KAMARMU kini menjelma jadi kandang celengan. Ratusan patung babi hutan memenuhi ruangan itu. Ada yang ukurannya kecil, seperti kepala bayi. Ada yang sedang, seukuran monitor komputer dan seukuran galon. Ada pula yang besar, seukuran tong minyak tanah. Kamu pun mewarnai celengan-celengan itu: putih, hijau, ungu, biru, abu-abu, merah, jingga, hitam, kuning. Dengan warna-warni mencolok itu, kamu bisa merasakan pesta cahaya di kamarmu.

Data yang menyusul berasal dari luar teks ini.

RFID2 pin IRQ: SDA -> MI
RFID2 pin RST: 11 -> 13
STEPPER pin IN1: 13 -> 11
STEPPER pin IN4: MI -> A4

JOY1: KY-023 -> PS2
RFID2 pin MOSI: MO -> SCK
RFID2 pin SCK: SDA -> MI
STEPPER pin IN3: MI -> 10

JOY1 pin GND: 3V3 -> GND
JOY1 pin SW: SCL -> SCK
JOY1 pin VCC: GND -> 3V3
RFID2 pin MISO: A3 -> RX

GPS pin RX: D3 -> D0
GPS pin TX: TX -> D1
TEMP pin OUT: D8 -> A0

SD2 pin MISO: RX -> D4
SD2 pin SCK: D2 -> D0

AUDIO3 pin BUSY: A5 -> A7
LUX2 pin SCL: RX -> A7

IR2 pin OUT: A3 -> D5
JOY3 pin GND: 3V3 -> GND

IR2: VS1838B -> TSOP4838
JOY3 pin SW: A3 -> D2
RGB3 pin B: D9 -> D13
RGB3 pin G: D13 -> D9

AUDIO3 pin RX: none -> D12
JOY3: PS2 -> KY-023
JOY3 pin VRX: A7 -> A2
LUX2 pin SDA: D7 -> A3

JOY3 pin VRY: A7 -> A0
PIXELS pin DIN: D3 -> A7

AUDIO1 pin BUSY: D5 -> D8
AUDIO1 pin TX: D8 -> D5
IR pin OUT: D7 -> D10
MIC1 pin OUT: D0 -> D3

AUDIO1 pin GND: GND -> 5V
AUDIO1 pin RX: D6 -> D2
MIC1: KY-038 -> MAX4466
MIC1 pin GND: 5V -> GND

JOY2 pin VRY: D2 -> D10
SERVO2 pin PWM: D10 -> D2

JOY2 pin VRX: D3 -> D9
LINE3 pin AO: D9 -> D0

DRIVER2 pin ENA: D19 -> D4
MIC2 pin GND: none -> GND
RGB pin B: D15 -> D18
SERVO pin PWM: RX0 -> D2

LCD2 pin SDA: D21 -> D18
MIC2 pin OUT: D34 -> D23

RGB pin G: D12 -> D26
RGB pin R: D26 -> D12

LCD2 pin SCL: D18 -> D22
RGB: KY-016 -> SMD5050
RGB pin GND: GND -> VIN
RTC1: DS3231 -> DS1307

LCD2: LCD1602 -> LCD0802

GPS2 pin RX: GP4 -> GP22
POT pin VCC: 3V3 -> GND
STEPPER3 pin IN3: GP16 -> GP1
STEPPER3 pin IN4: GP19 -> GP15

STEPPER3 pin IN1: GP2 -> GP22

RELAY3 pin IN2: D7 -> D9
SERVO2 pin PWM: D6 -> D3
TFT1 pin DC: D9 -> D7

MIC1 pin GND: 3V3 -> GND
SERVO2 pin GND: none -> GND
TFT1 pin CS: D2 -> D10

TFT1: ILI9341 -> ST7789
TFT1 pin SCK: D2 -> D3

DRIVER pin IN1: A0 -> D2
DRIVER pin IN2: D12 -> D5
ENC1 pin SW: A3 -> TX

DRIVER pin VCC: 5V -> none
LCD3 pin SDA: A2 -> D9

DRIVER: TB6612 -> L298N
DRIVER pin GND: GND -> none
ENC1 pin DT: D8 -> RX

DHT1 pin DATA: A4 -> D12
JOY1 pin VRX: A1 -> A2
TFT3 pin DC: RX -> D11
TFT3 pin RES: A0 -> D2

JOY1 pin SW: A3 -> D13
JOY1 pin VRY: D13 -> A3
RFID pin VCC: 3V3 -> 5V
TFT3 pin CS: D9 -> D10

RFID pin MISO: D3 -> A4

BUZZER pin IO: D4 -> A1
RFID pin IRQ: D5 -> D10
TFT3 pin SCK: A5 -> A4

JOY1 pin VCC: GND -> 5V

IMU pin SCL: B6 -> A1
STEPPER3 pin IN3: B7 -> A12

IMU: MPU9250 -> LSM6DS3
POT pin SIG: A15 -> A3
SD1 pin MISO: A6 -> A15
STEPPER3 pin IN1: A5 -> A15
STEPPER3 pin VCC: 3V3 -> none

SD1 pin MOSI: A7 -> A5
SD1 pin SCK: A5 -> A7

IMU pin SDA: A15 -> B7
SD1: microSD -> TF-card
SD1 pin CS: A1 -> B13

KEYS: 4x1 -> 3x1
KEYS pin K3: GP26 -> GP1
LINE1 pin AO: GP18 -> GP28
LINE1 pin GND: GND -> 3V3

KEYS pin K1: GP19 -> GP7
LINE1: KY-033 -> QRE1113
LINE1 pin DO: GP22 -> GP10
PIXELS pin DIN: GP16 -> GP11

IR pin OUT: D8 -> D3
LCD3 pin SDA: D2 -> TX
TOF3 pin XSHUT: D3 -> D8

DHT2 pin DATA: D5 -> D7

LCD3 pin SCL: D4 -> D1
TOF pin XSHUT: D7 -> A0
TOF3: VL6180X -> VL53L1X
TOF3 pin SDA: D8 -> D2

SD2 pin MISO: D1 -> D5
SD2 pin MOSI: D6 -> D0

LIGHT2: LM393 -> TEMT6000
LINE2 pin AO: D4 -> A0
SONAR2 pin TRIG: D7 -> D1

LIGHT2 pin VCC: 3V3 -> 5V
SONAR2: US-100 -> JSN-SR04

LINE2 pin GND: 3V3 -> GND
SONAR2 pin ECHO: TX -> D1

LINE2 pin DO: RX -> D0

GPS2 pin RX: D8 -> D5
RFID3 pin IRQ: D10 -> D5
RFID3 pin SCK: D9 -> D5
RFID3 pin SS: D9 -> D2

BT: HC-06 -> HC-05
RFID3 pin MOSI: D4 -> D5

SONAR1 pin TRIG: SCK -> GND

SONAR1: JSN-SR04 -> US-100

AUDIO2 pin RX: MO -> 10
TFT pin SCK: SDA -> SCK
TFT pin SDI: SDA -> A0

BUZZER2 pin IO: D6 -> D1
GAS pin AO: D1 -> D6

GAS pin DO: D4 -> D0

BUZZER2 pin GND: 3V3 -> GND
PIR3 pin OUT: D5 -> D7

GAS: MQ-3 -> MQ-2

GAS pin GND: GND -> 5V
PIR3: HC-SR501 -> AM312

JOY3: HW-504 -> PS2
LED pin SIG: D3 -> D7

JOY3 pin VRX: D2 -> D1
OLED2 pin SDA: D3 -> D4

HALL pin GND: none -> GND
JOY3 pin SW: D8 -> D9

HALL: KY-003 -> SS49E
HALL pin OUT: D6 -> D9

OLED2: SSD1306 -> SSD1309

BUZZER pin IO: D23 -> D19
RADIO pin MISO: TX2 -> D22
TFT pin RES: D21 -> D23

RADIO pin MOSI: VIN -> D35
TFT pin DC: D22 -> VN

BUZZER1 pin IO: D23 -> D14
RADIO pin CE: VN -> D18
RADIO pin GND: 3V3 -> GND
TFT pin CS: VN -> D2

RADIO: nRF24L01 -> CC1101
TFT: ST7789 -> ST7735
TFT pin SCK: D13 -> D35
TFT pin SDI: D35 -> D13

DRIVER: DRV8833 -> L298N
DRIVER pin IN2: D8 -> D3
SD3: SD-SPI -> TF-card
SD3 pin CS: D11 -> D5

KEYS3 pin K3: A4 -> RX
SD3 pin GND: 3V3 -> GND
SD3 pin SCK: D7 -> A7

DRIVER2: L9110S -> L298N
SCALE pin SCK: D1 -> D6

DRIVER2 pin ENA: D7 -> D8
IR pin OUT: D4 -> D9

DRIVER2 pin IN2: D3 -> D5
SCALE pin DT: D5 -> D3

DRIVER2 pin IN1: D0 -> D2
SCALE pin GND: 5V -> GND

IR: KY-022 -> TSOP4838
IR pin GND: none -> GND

Kamu pun sering mengelompokkan celengan-celengan itu berdasarkan warna. Rombongan celengan jingga berhadapan dengan rombongan celengan abu-abu. Kawanan celengan hitam berhadapan dengan kawanan celengan merah. Atau kawanan celengan biru dikepung kawanan celengan kuning, hijau, biru muda dan putih. Dalam posisi merunduk, mereka siap saling menyeruduk.

Di bagian ruangan lain, kamu menyusun barisan celengan-celengan kecil dengan aneka warna. Seolah anak-anak celengan itu sedang berbaris di cakrawala, sambil menyaksikan celengan-celengan senior siap saling seruduk dan serang.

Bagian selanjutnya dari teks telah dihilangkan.